Remember that there is an inverse relationship between the load and the repetitions, so when you increase the weight, your repetitions will fall to a certain extent.
This is fine, and it should be done like this; very soon you will strengthen yourself with that resistance and you will be able to repeat the weight gain cycle.
2. INCREASING REPETITIONS
You don’t necessarily have to add more weight; As you get stronger, you can simply do more repetitions, which is considered another means of increasing overload.
Even in certain weight training techniques (when training muscle failure), you don’t stop an exercise when you reach a predetermined repetition number; continue until you cannot repeat without losing the technique of executing the exercise.
You can even try to do additional repetitions through advanced training techniques.
3. INCREASING THE VOLUME
This variable is another way to increase the overhead.

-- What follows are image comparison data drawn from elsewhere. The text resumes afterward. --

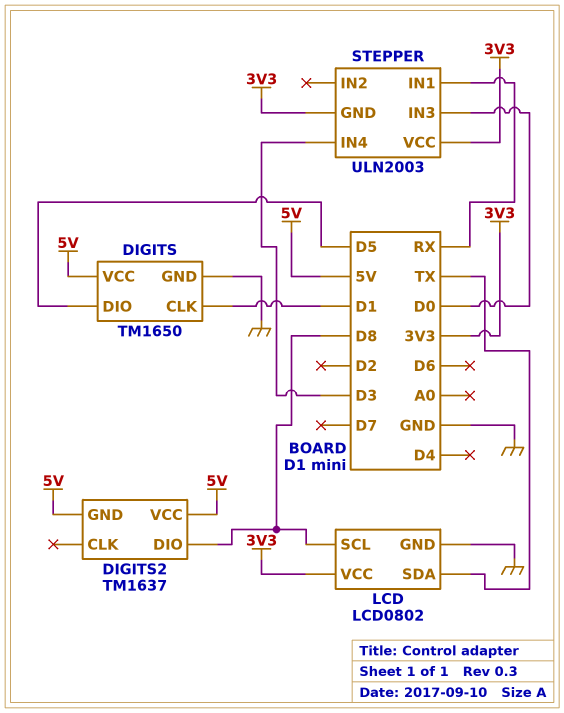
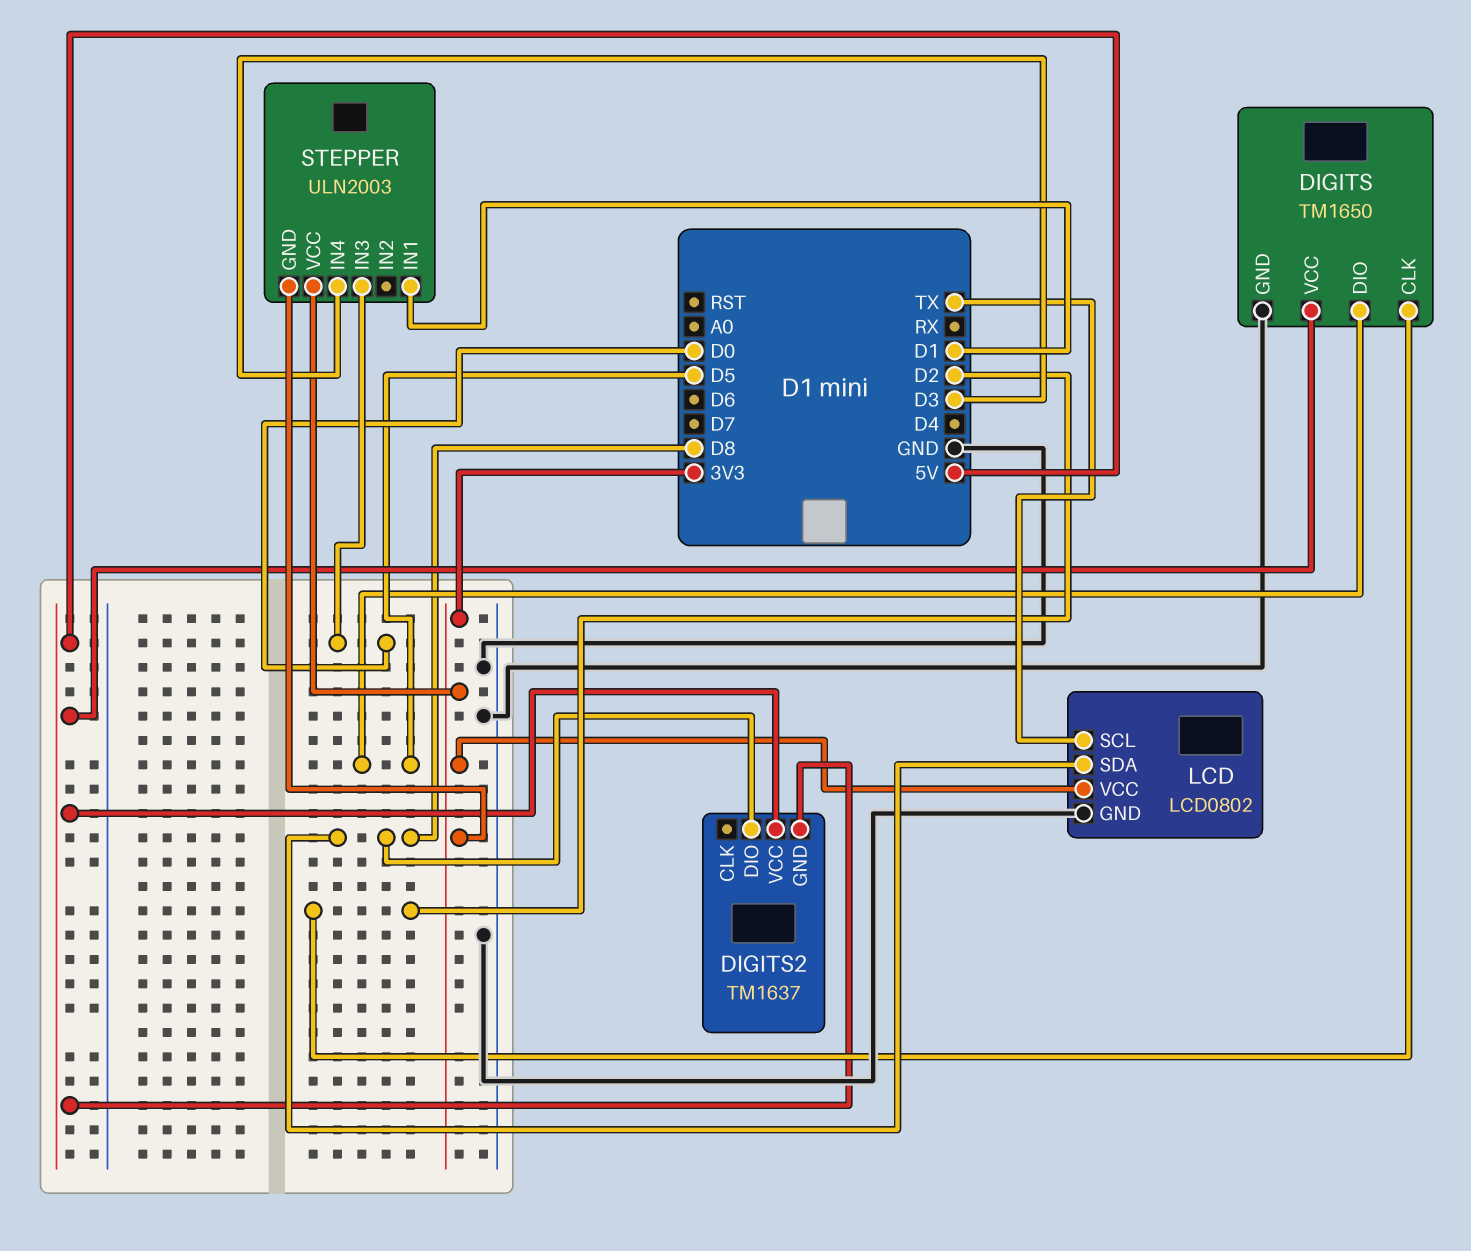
DIGITS pin CLK: D1 -> D2
LCD pin SCL: D8 -> TX
LCD pin SDA: TX -> D8
STEPPER pin IN1: RX -> D1

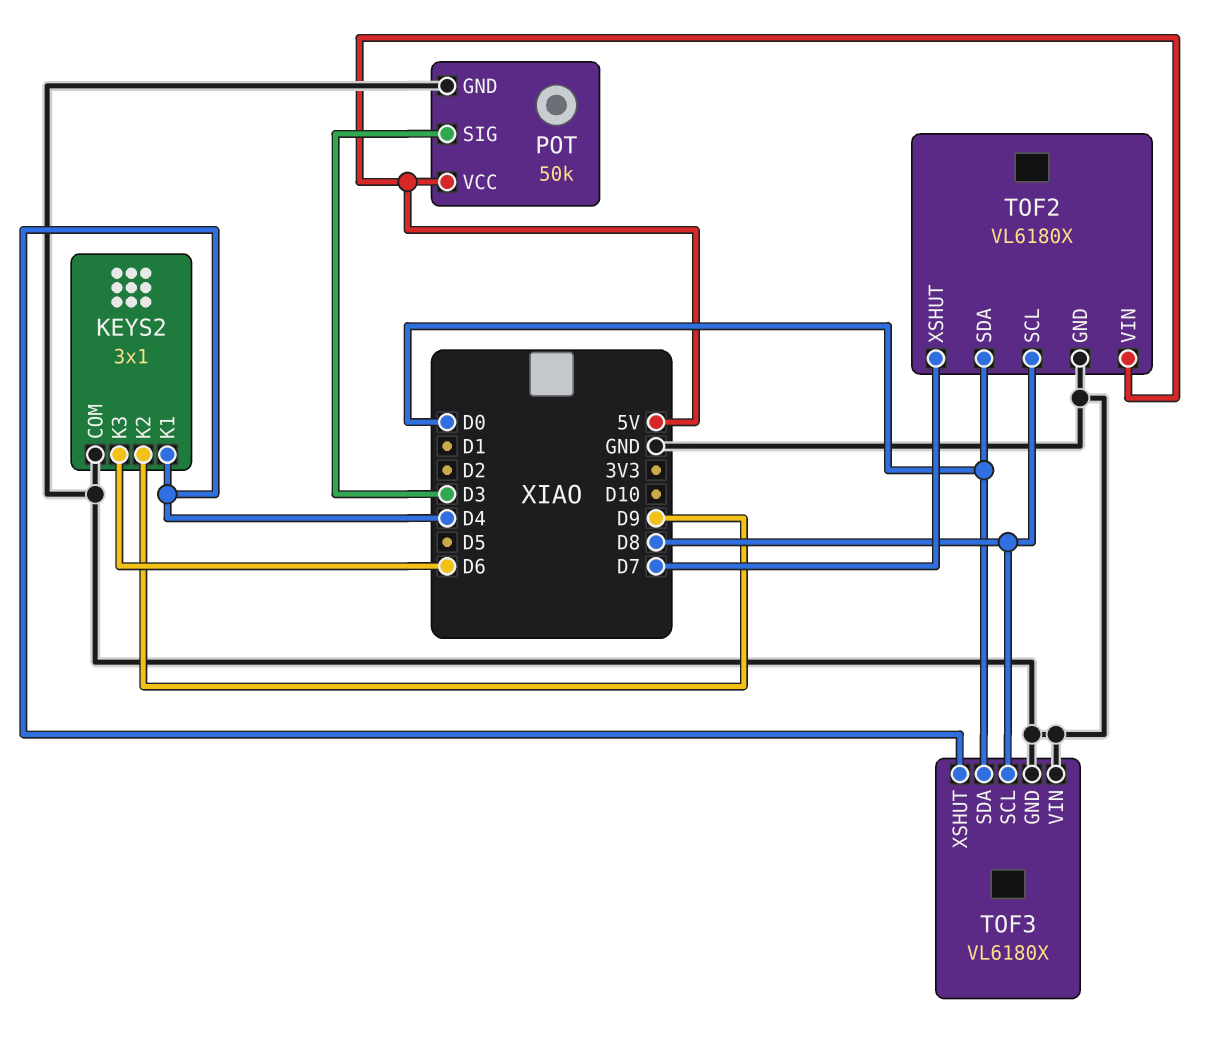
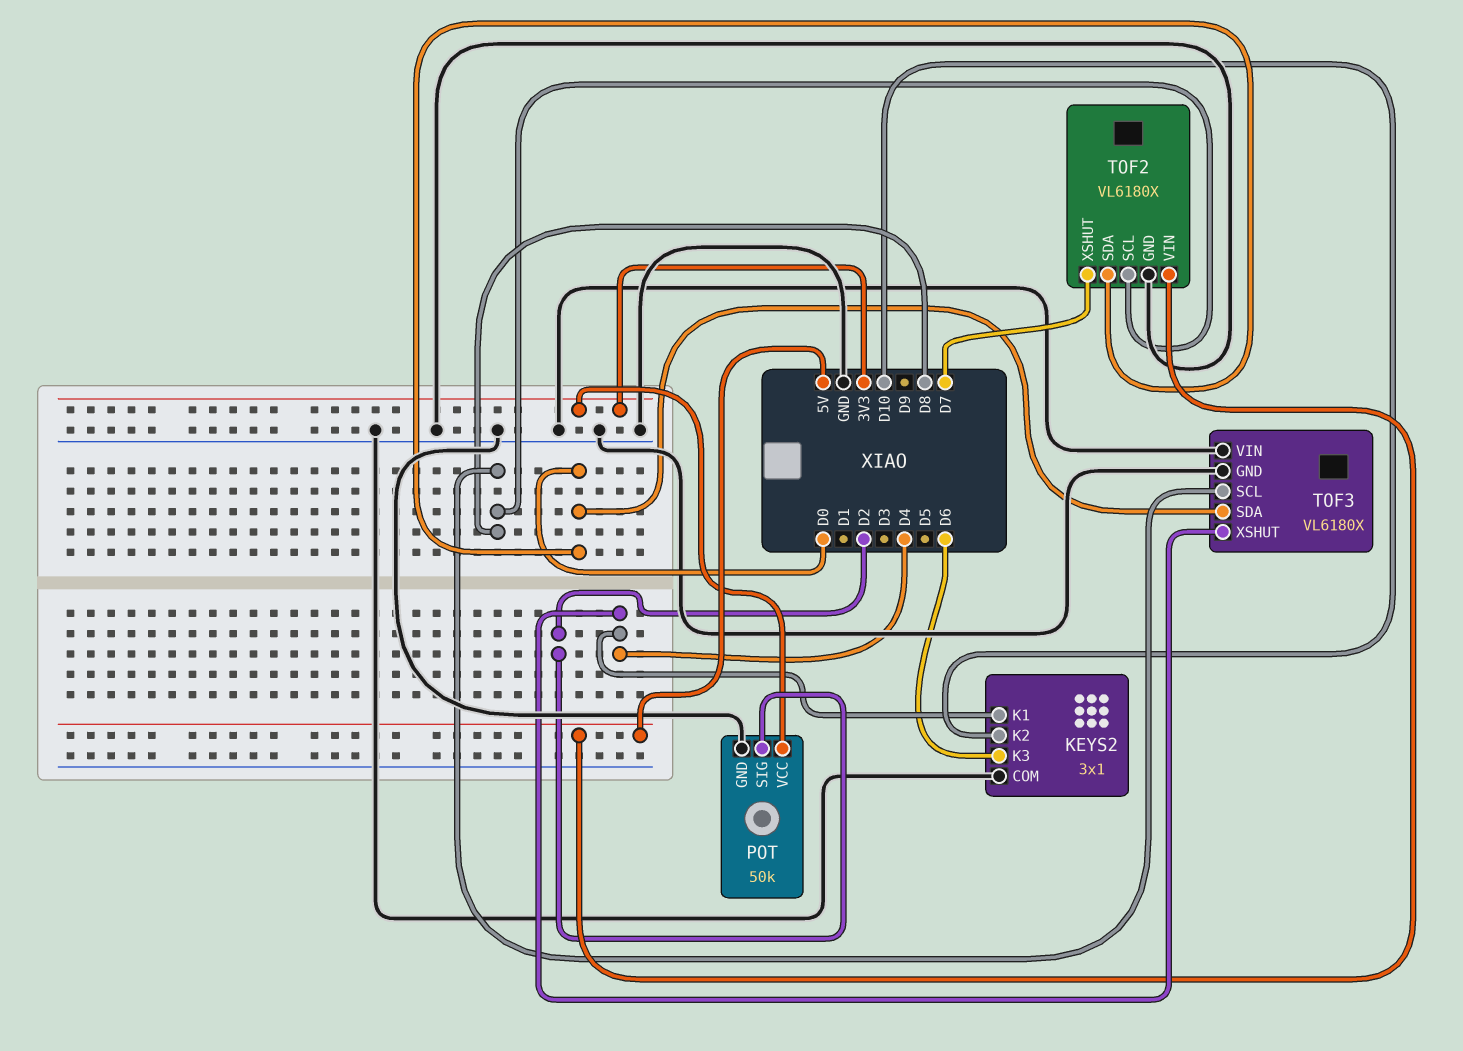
KEYS2 pin K2: D9 -> D10
POT pin SIG: D3 -> D2
POT pin VCC: 5V -> 3V3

Increasing the volume consists of adding more series to your routine, either by doing other exercises or by adding a new series for your existing exercises.
That means doing 4 sets instead of 3 for all the exercises in your routine or adding another exercise keeping all 3 sets for everyone.
4. INCREASING TRAINING FREQUENCY
Like volume, increasing the frequency with which you train a muscle group can increase overload.
This technique works particularly well when targeting a lagging or weak body part.
The traditional approach to training a muscle group is once in the course of the minimum training or microcycle division, but training it a little more often can help you not fall behind the development of other areas.
Mind you, be careful with overtraining in these cases.
5. DECREASING THE REST TIME BETWEEN SERIES
There is one more way to increase overload: and it is by reducing the rest interval between sets.
In this case, we will do the same amount of work but in less time.
This mechanism requires that your body be more metabolically efficient, at least concerning anaerobic exercise (as in the case of weightlifting or some athletic disciplines).
TAKE YOUR TRAINING TO THE NEXT LEVEL
While there are different methods to perform the progressive overload technique, you should generally try to implement one method at a time.
For example, if you increase the weight, you will not be able to increase the repetitions without increasing the potential appearance of some type of injury. While it is good to use a variety of different strategies, it is not beneficial to use them at the same time.
It is also important to know that progressive overload is also not a stable linear concept.
For example, increasing your weight by 5 kilos might work for you when you are not lifting a lot of weight, but that number will be reduced over time. There will come a time that adding 1 or 2 kilos to your exercise will be an achievement.
Also, progressive overload is applied differently to different individuals.
Some strategies will work better for some people, and not so much for others. You must try different strategies and evaluate them with your training objectives to see what works best for you.
Also, you should keep in mind that increasing certain factors such as total volume will be very good for a bodybuilder for example.
While reducing rest time between sets and increasing repetitions may be more beneficial for endurance athletes or individuals concerned with muscular endurance and cardiovascular capacity.
In summary? The techniques you use should be in alignment with your fitness goals. Prioritize only what is important to you.